Advocacy, Entitlement and Knowing When to Complain: The Rights of Poor People

Advocacy, Entitlement and Knowing When to Complain: The Rights of Poor People

If you are new to this blog, you may not know that I was in an accident about two years ago that resulted in a broken nose and concussion as well as other injuries. The concussion was not one of the “good” kind, meaning, I have still not completely recovered.

This deterioration in my health caused me to run through my savings and unemployment benefits in California and have to rely on others. Finally, I am privileged to benefit from my mother’s having space and a generous heart, allowing me to move in with her in St. Louis about 18 months ago.

Missouri, however, is not a great place to live if you are indigent. This post is the third in a series about my experiences here. This third one is on poor people’s rights. The second was on food for indigent people in Missouri (published February 16, 2016, http://wp.me/p2bP0n-1BL). The first one was on health care (published February 9, 2016, http://wp.me/p2bP0n-1By).

This post is important because it looks at the underlying issues that make a difficult situation (being poor) worse or better for each person. The intersections of perceived or claimed race/ethnicity, perceived or claimed gender, perceived or claimed social class, perceived or claimed age, home/best language, physical and mental health and (dis)abilities, perceived or claimed religion, perceived or claimed sexual orientation, and economic status in the city of St. Louis, Missouri, USA, in the mid-20teens, can adversely influence, improve or neutrally affect one’s experiences every moment.

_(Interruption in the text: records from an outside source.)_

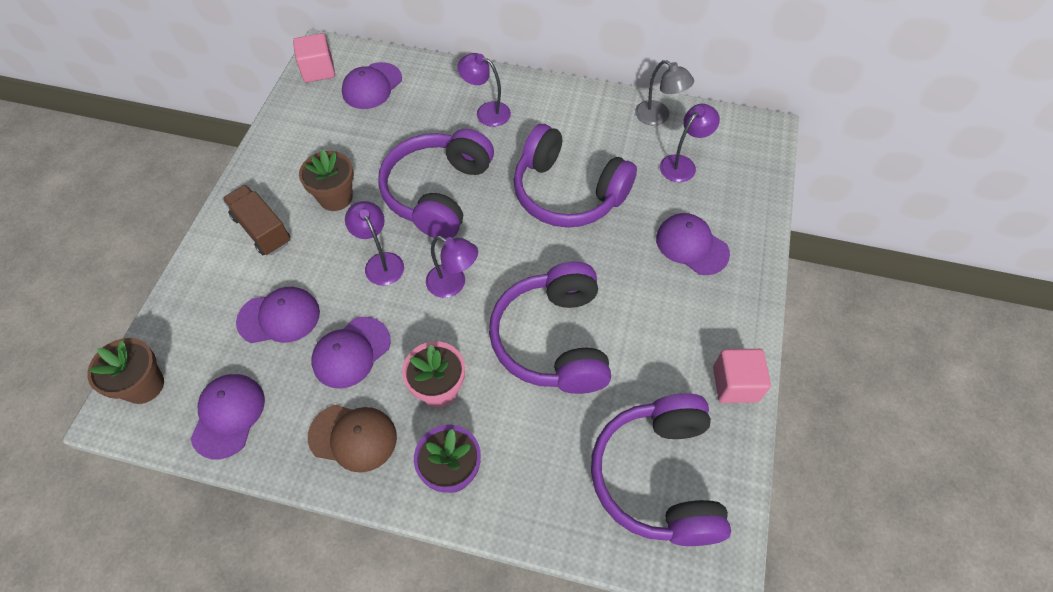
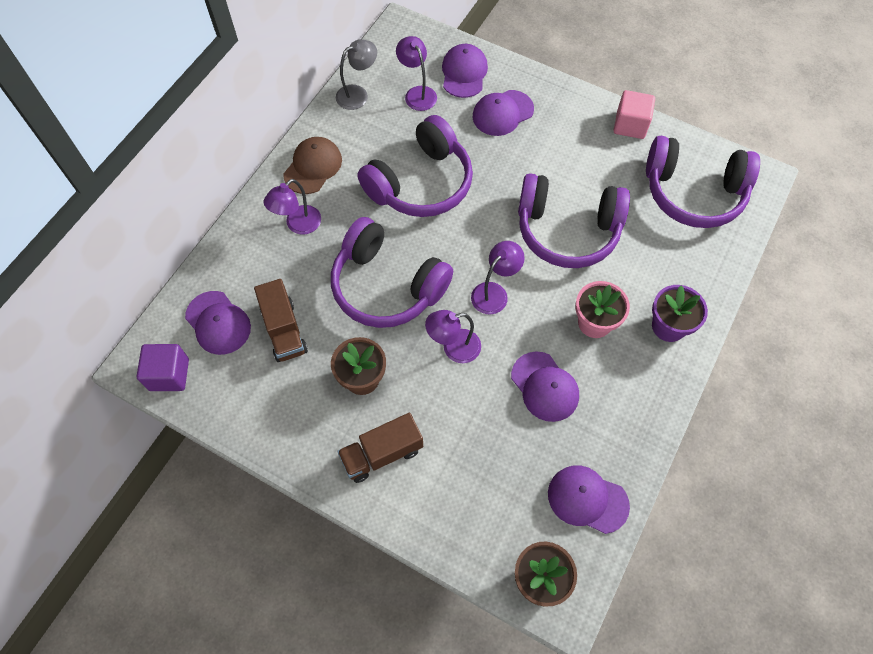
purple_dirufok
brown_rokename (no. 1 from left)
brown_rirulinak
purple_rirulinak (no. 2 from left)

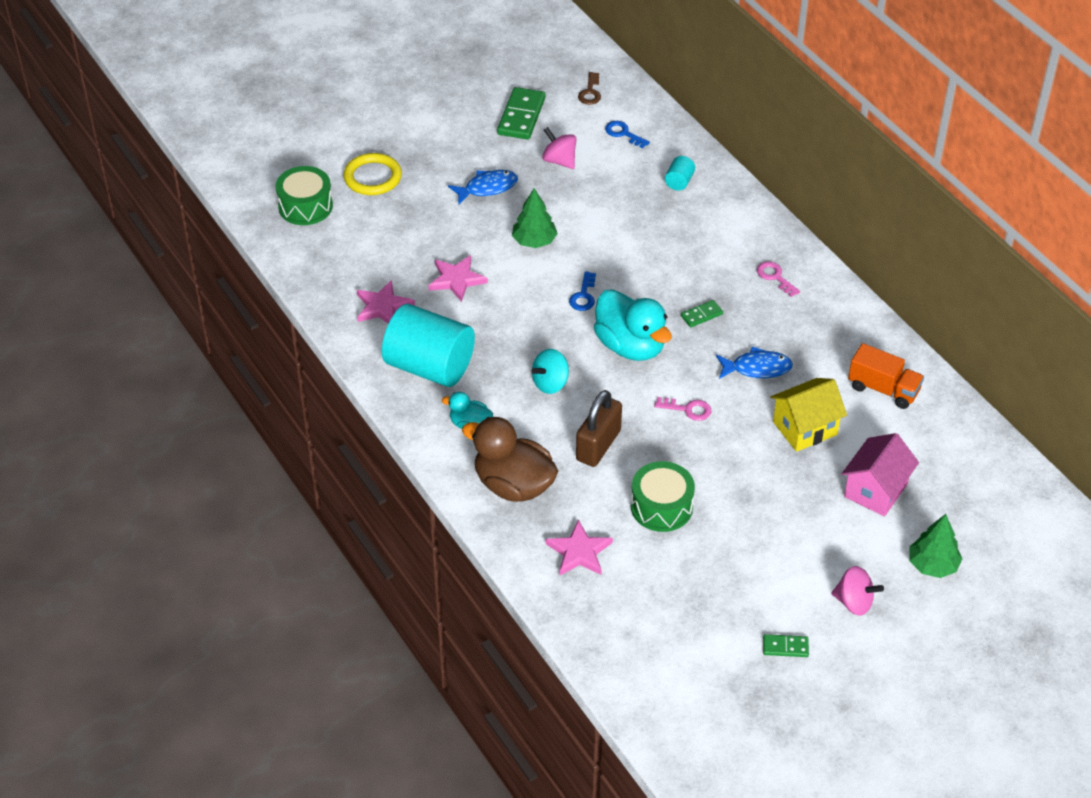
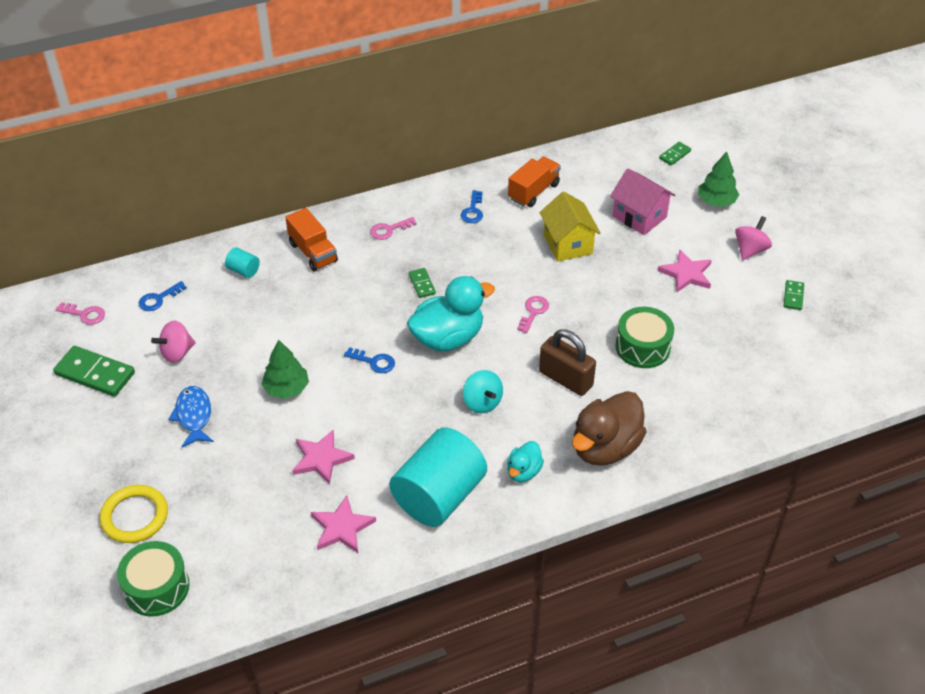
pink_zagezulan (no. 1 from left)
orange_rokename (no. 1 from left)
blue_zagezulan (no. 3 from left)
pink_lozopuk (no. 3 from left)
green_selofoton (no. 3 from left)
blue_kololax (no. 2 from left in the first image)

“Intersectionality” is an important part of understanding how poverty impacts each person and family differently. Therefore, in this series, I need to bring in the politics of social identity. We all have to learn to address these overlapping oppressions and unfair treatments to help ourselves understand how everything is NOT actually “equal” regardless of the similarities in two people’s incomes.

intersectionality
Intersectionality includes all of these components of one’s social identity.

It’s not “all good.”

It doesn’t have to be this way.

It ISN’T what it IS “naturally”: people and then institutions run by people make things this way and create/perpetuate systems that keep them this way.

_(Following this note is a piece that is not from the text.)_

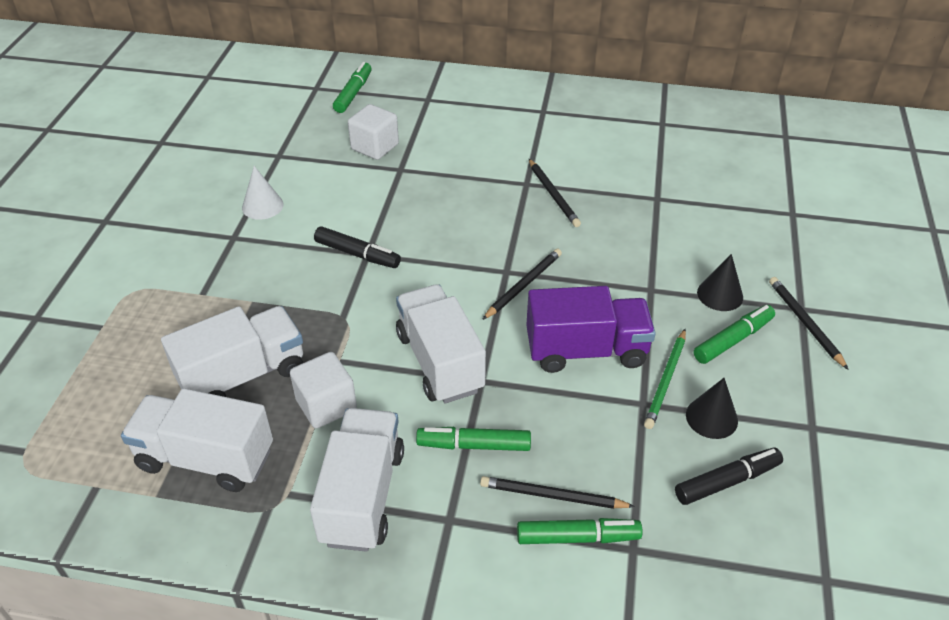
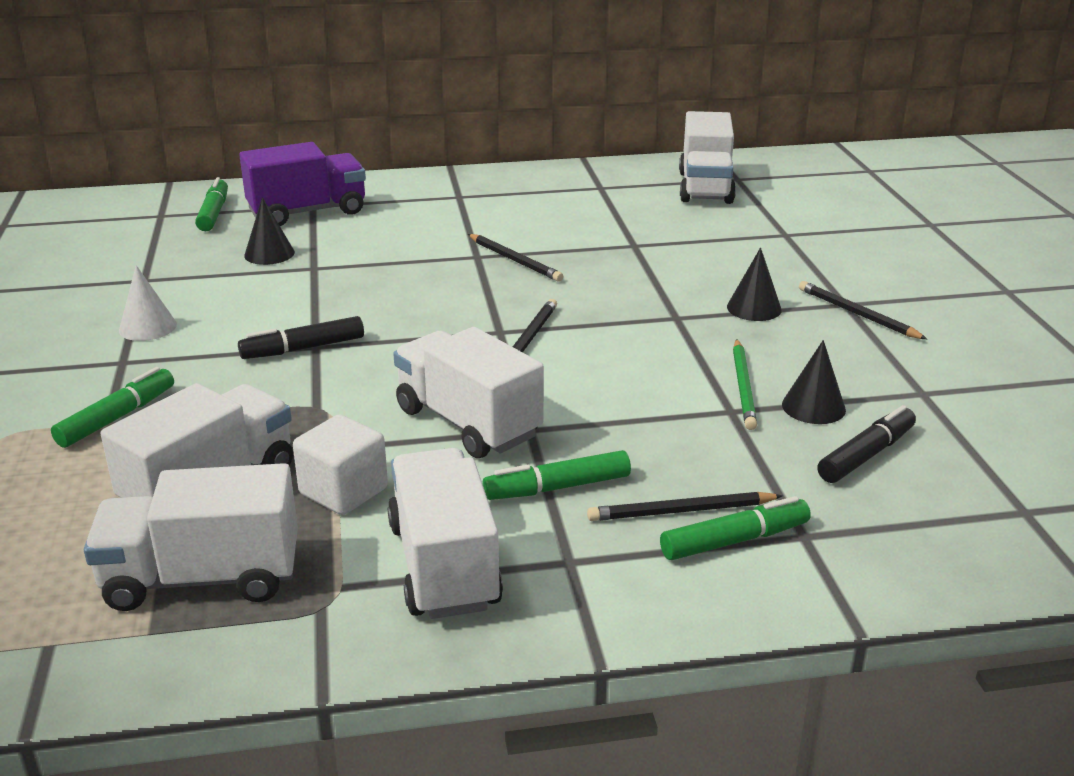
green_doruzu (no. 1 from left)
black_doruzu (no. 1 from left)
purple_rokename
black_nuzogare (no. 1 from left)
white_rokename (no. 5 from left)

Missouri is one of the worst places to be if you’re poor, but it’s not even the worst by any standards. Your experience all depends on the other components of your social identity. If you’re believed to be a white male, seemingly in good health and able-bodied, perceived to be heterosexual, assumed to be Christian, speaking mid-Western-accented English like a native, have at least some college education and otherwise seeming to be a USA “mainstream” guy between the ages of 25 – 65, you are going to be much better treated and fare better even when you’re poor than if you do not claim or cannot pull off having others believe you have all or any of those social identities.

If you’re also not a felon, have a place to live (a legal address) and (the use of) a car, you’re probably not going to be poor for very long.

Unless you’re obese. Unless you’re smelly. Unless you’re an addict. Unless you’re perceived to be “not one of us” in whatever way “us” is defined: then, you’re in some trouble. But, even with those cards stacked against you, as a poor assumed-to-be-white & -Christian with some education who speaks adequate English and can pass for straight and male and under age 65, you’re still going to be better off than anyone who isn’t.

no isms allowed

Change one aspect—gender—and things automatically get much worse. Change two—ethnicity/race and gender—and you’re doomed.

Check this out, from Everyday Feminism, June 20, 2015 by Carmen Rios “These 5 Statistics Prove That We’re Feminizing Poverty (And Keeping Women Down in the Process)” http://everydayfeminism.com/2015/06/feminizing-poverty/
— “Despite the overall poverty rate declining in America, 18 million women remain below the poverty line.”
—“Women are poorer than men in every state, regardless of education or geographic location. And for women of color, elderly women, and LGBTQIA+ women, it’s even worse.”
—“The poverty rate for Native American, Black, and Latina women is almost double the poverty rate for white women.”
—“For women, and especially women of color, the fight to raise the minimum wage to $10.10 or $15 is very personal—and could be the difference, for them, between barely surviving and finally thriving.”
—“…over a lifetime, women lose an average of $434,000 to the wage gap.”
—“One of the most important aspects of intersectional feminism is the understanding that when we fight for the most marginalized women, we liberate all women along with them.”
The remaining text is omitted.